Alas, Pavel did some good work there, but some of his conclusions are wrong. I have tried to OPEN a conversation with him, but he shut it down, did not want what was offered, constructive criticism given in the right spirit.

1. The conclusion that current drive can reduce distortions by up to 20dB is correct!

2. The conclusion that current driver can reduce the distortion of the driver by up to 20dB is incorrect.

But it is easy to see why that can cause confusion, the above two statements may seem contradictory until you explain why they are not. "Understanding current is not easy" (quoting Menno Vanderveen) and by extention current drive is not easy to understand.
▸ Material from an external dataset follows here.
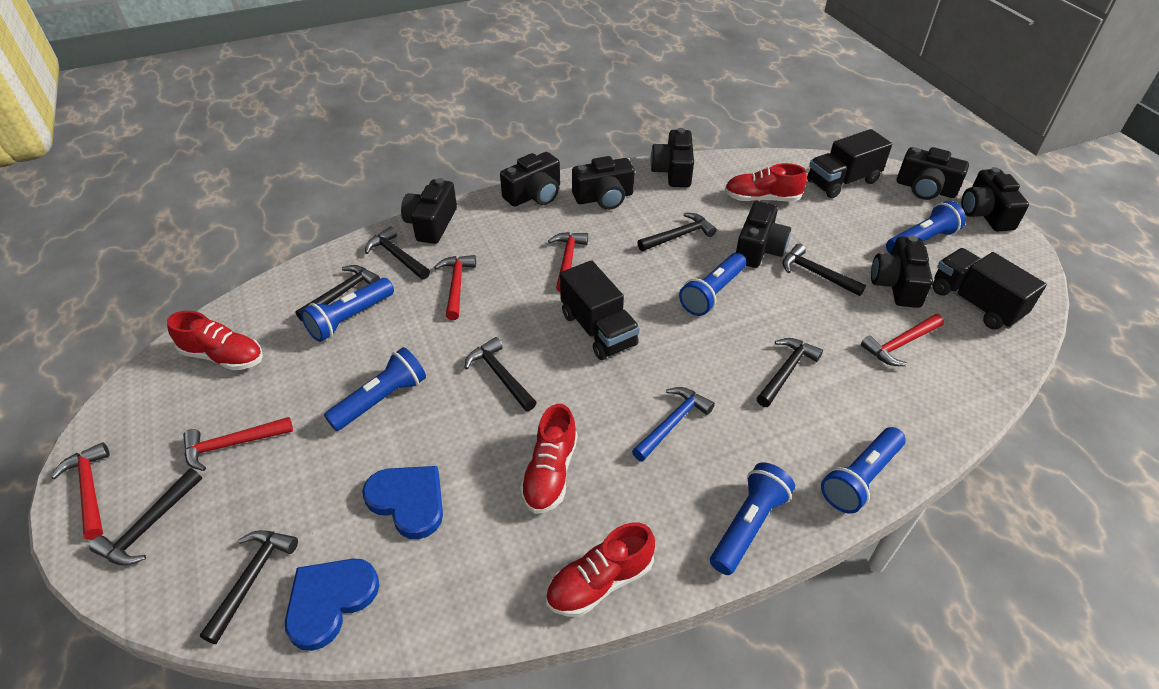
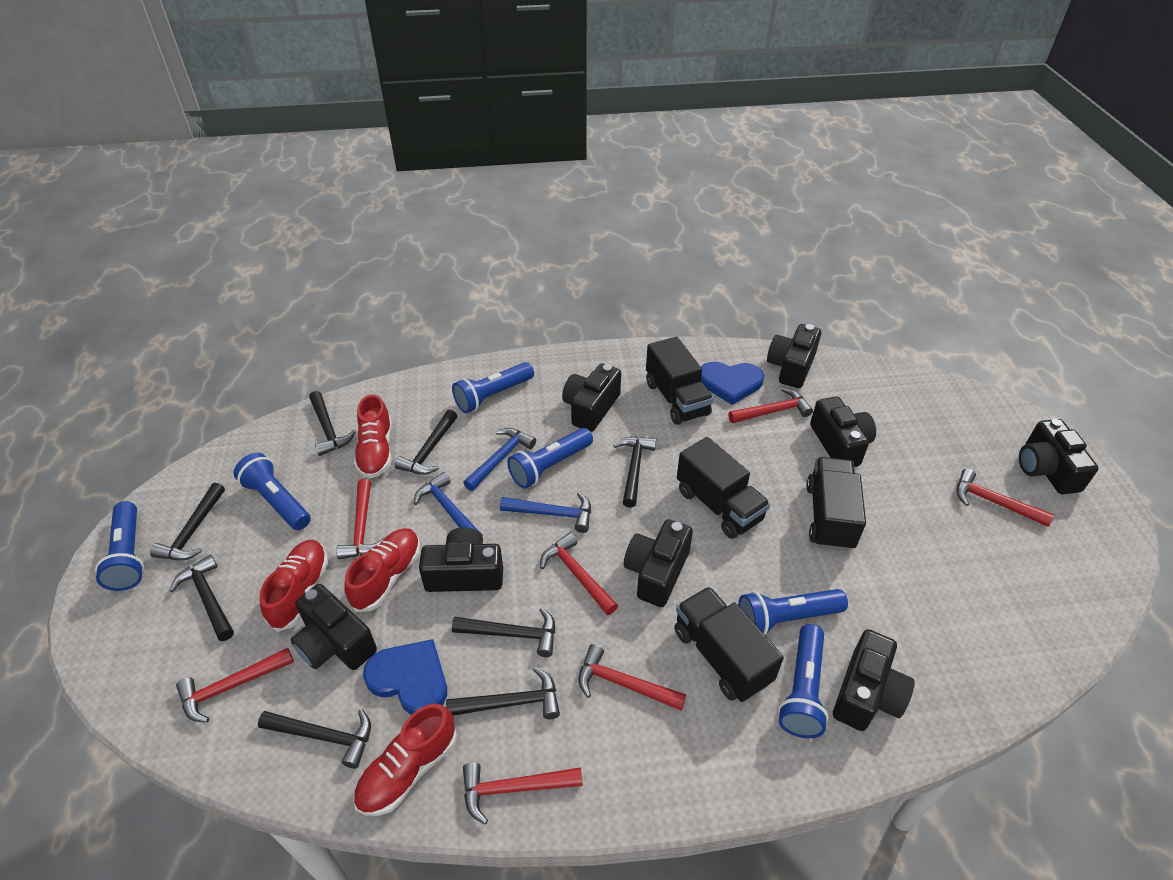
black truck: 3 -> 4
blue hammer: 1 -> 3
red hammer: 5 -> 7

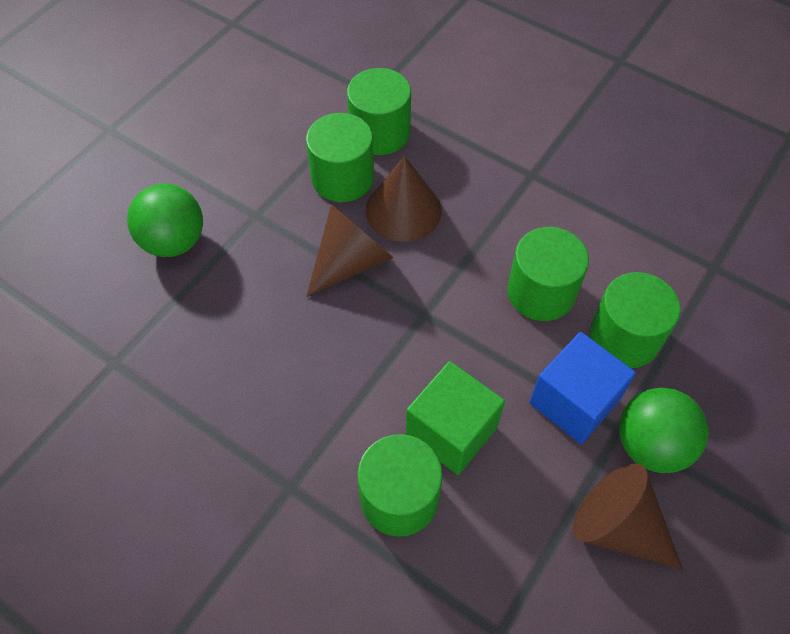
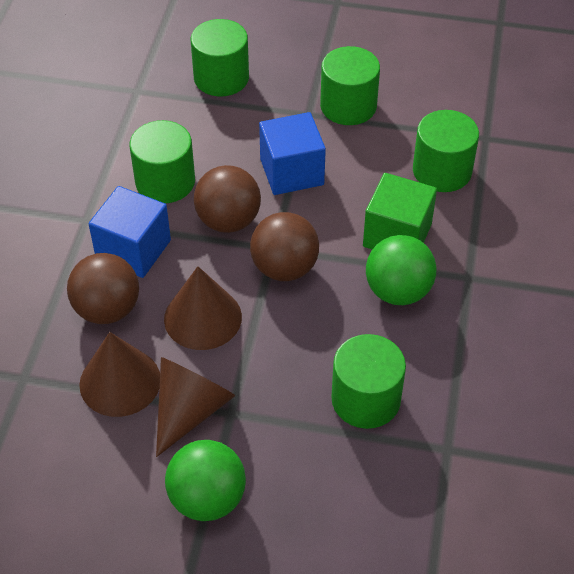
blue cube: 1 -> 2
brown ball: 0 -> 3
Here is the explanation, but one that is open to scrutiny and I welcome it.

Under current drive the measured distortion of the driver can be seen and measured to be less than voltage drive. Pavel confirms that. But it is not the driver that is distorting more under voltage drive, it is the amplifier that is.

I know, this may not be easy to understand, in fact it was hard even for me to come to that conclusion, but it is the only one that stacks up.

So you can see, the discussion is not being shut down, even if there have been attempts on blowtorch and elsewhere.

Scott, please see the fuller picture, that an idea or an understanding often needs its moment in time. The interest in understanding better the role of current, and not just current drive, is now higher than it has ever been. Some are getting on the train and want to enjoy the ride, others are stand-offish and ridiculing the travelers getting on the train.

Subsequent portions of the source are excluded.